Cambio della guardia al New York City Ballet con Jonathan Stafford e Wendy Whelan

I consigli di amministrazione del New York City Ballet (NYCB) e della School of American Ballet (SAB), l’accademia di formazione affiliata alla compagnia, hanno annunciato la nomina di Jonathan Stafford come direttore artistico di NYCB e SAB, e di Wendy Whelan come Direttore Artistico Associato del NYCB.

Entrambi stimati ex ballerini della compagnia, e allievi della SAB, i due artisti sono elementi di spicco nella danza americana, e sono probabilmente la scelta migliore per la leadership artistica di due delle istituzioni di danza più acclamate e leggendarie del mondo.

Insieme a loro, Justin Peck, solista e coreografo residente nel NYCB, assume un ulteriore ruolo di consulente artistico. Questa singolare e inedita “trimurti gestionale”, al netto di possibili (probabili?) divergenze, tensioni e conflitti futuri, è progettata, dice un comunicato stampa “per garantire che una delle compagnie di danza preminenti del mondo continui a presentare spettacoli al più alto livello artistico, fornendo al tempo stesso un supporto a tutti i propri artisti, tra i quali oltre 90 ballerini e i 62 elementi dell’Orchestra del NYCB”.

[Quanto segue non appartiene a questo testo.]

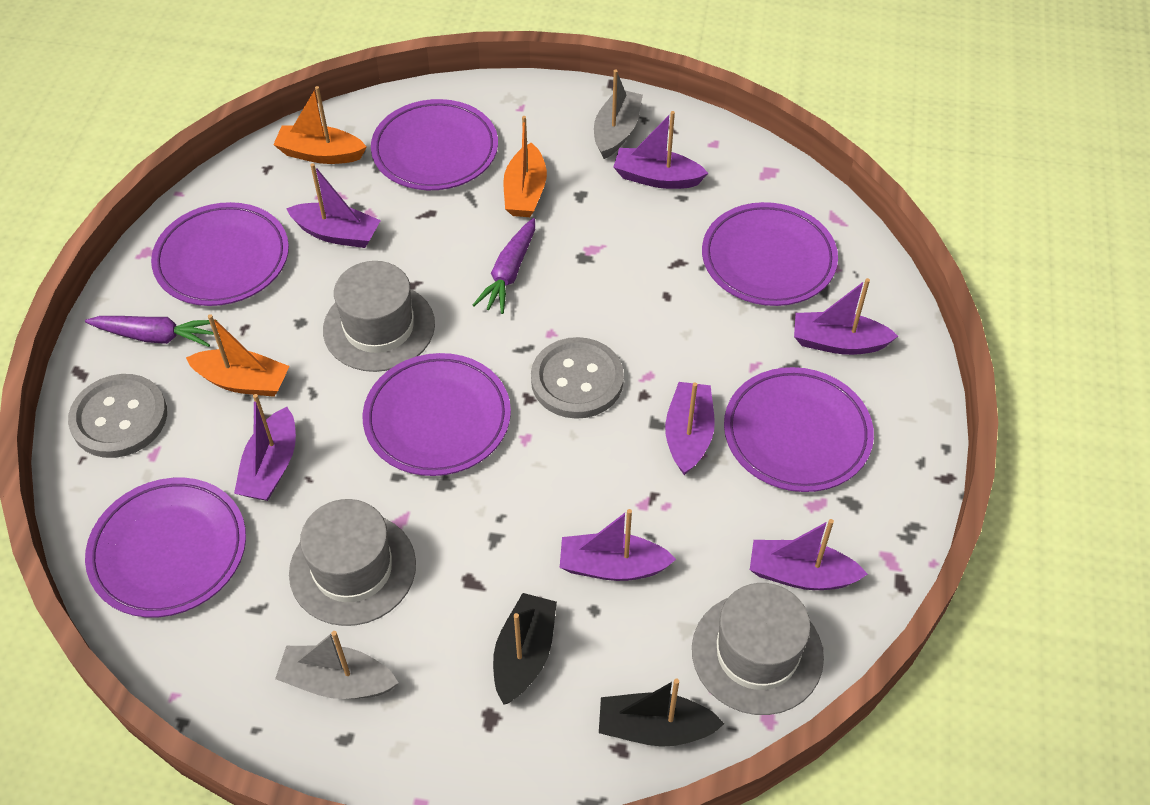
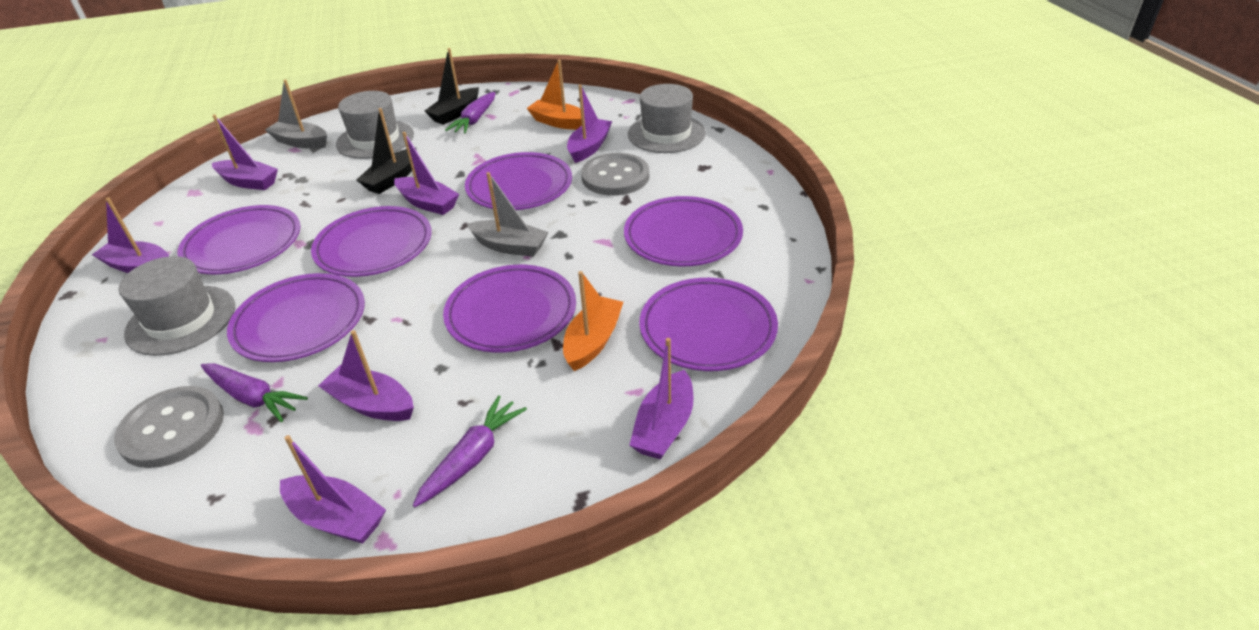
orange boat: 3 -> 2
purple carrot: 2 -> 3
purple plate: 6 -> 7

“Il New York City Ballet è orgoglioso di inaugurare questa nuova generazione di leadership con due delle sue stelle più brillanti al timone artistico”, ha dichiarato Charles W. Scharf, Presidente del Consiglio di amministrazione del NYCB. “Jonathan Stafford, la cui ventennale carriera con la compagnia include un notevole lavoro come esemplare primo ballerino e indispensabile maestro, ha svolto un lavoro straordinario come nostro capo artistico ad interim nell’ultimo anno. Wendy Whelan, una delle ballerine più importanti e amate nella storia della nostra compagnia, ha costruito una dinamica carriera dopo il congedo dal NYCB come artista innovativa”.

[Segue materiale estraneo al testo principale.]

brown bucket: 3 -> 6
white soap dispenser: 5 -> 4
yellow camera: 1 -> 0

La nomina di Stafford e Whelan segue un periodo “assai travagliato” (eufemismo!) per la compagine americana. Non sono state certamente dimenticate, e costituiscono ancora un rovente argomento di discussione, con annesso strascico giornalistico, sia le conseguenze delle precipitose dimissioni, l’1 gennaio 2018, di Peter Martins, per trentacinque anni alla guida del NYCB, sia l’allontanamento, altrettanto veloce, l’autunno scorso, di tre primi e assai affermati ballerini della compagnia. Per tutti, le accuse erano di “comportamenti inappropriati”, dentro e fuori le sedi della compagnia, verso ballerine e ballerini, con risvolti e modalità assai diverse per ciascuno degli “imputati”.

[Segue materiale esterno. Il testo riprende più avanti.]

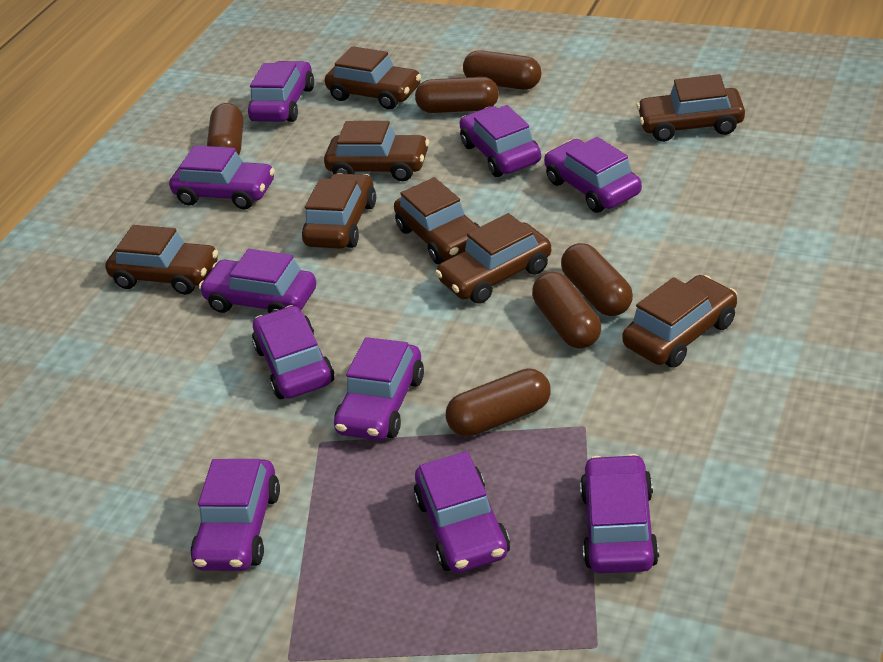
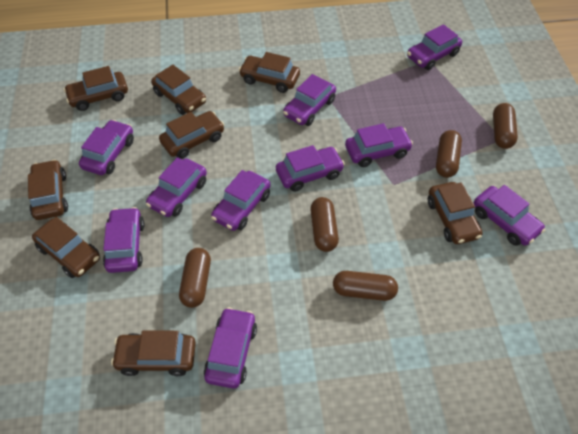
brown capsule: 6 -> 5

Da molto lontano, ovvero in Europa, l’intera faccenda, che non ha avuto conseguenze in sede giudiziaria, è sembrata in realtà una resa dei conti, un modo per liquidare la vecchia guardia, per quanto riguarda Martins; e, per tutti, un modo assai efficace per collocare la compagnia in linea con una delle tante ondate moralizzatrici, politicamente corrette ma altrettanto isteriche, che periodicamente investono gli USA.

Eppure tali timori non avevano affatto scoraggiato le decine di candidati ai due ruoli, provenienti da tutto il mondo, che hanno presentato le relative domande. Da quel nutrito pool di candidati, erano stati selezionati 20 nomi, tra i più qualificati in ambito internazionale (i nomi sono ultra top secret, ma prima o poi i pettegolezzi apriranno Fort Knox).

Gli stessi erano stati invitati a interviste personali con il comitato di ricerca al completo, con la gestione dell’intero processo guidata dalla Phillips Oppenheim, una tra le principali società di consulenza. Stafford ha iniziato immediatamente il proprio incarico, Whelan si cala nel suo nuovo ruolo a metà marzo. Chiuso un capitolo non proprio felice per il NYCB, se ne aprirà un altro, con non poche incognite, artistiche e gestionali, tutte da seguire.

È da ricordare che la compagnia, erede del grande repertorio di George Balanchine e di Jerome Robbins, tra gli altri importantissimi autori, con sede nel David H. Koch Theater al Lincoln Center, è tra le più imponenti al mondo per dimensioni dell’organico e importanza del repertorio. Opera con un budget annuale di almeno 88 milioni di dollari, con oltre 450 impiegati fra artisti e personale amministrativo ed ai servizi.